Exercise 1:
Goal
The goal of the exercise is to measure the distances that the ultrasonic sensor records with different distances and object/materiales.
Plan
We are going to use hard and soft materiales at different distances and measure the actual distance with a folding ruler.
Results
| Surface | Sensor value | Actual value |
| Soft | 42 | 42 |
| Soft | 79 | 78 |
| Medium | 80 | 78 |
| Medium | 42 | 41 |
| Hard | 43 | 42 |
| Hard | 78 | 78 |
Conclusion
The results contradict our expectations that the softer materiales would resolve in a larger difference between the measured and actual values. We expected that the softer materials would absorb the soundwaves and thus cause readings that would not be as accurate.
Exercise 2
Goal
To see if different sample intervals will affect the distance measured by the ultrasonic sensor.
Plan
The way we are doing to test this by keeping the distance to the object constant and conduct measurements with different sample intervals.
Result
While measuring we kept a constant distance of 17 cm.
| Sample interval | Measured Distance |
| 0 | 20 |
| 100 | 20 |
| 200 | 20 |
| 300 | 20 |
| 400 | 20 |
| 500 | 20 |
| 2000 | 20 |
Conclusion
As can be seen from the results it made no difference using different sample intervals.
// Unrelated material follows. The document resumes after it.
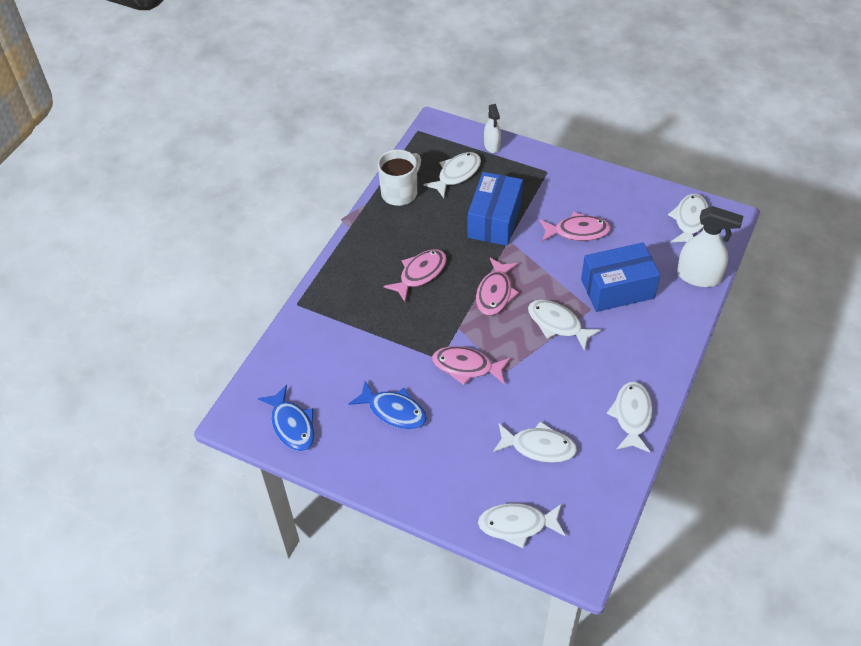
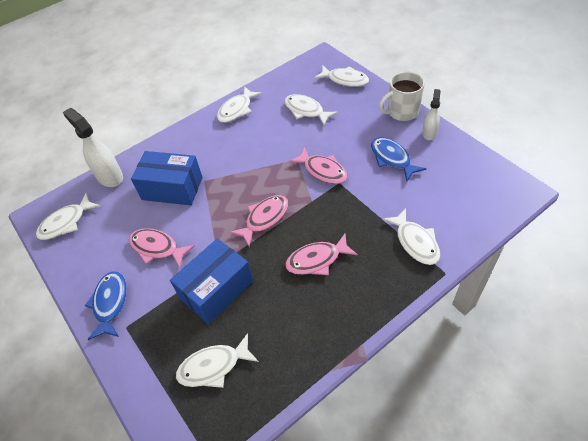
camera: 150 degrees left, 0 degrees up
(292, 425) = (474, 173): blue fish -> blue fish (110, 303)
(400, 193) = (287, 368): white mug -> white mug (402, 112)
(492, 146) = (149, 392): white spray bottle -> white spray bottle (429, 133)
(557, 324) = (236, 178): white fish -> white fish (415, 242)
This means that the old minimum interval is no longer necessary, it might’ve been present in the older versions of lejOS due to the possibility of the sensor receiving an ultrasonic ping which it sent previously and thus getting a wrong reading.
Exercise 3
Goal
Our goal in this exercise is to examine if it’s possible to measure 254 cm and to see whether a lower sample interval will affect the measurement.
Plan
Our plan is to place the sensor towards a wall and move it away from the wall until we get a measurement of 254 cm, once we have that distance we will change the sample interval to be less than the time it takes to receive a echo. The time it takes sound to move 254 cm to wall and back again is 14.928 msec, which is calculated this way:
(2*distance to travel)/speed of sound ->
(2 * 2.54m)/340.29m/sec = 0.014928sec = 14.928msec.
Therefore we will set the sample interval to 5msec.
Result
Our observation was that there was no difference when using the short sample interval. This let to a discussion with Ole Caprani in which he pointed out to us that the code might hold the answer – that no ping can be made until the echo has been received.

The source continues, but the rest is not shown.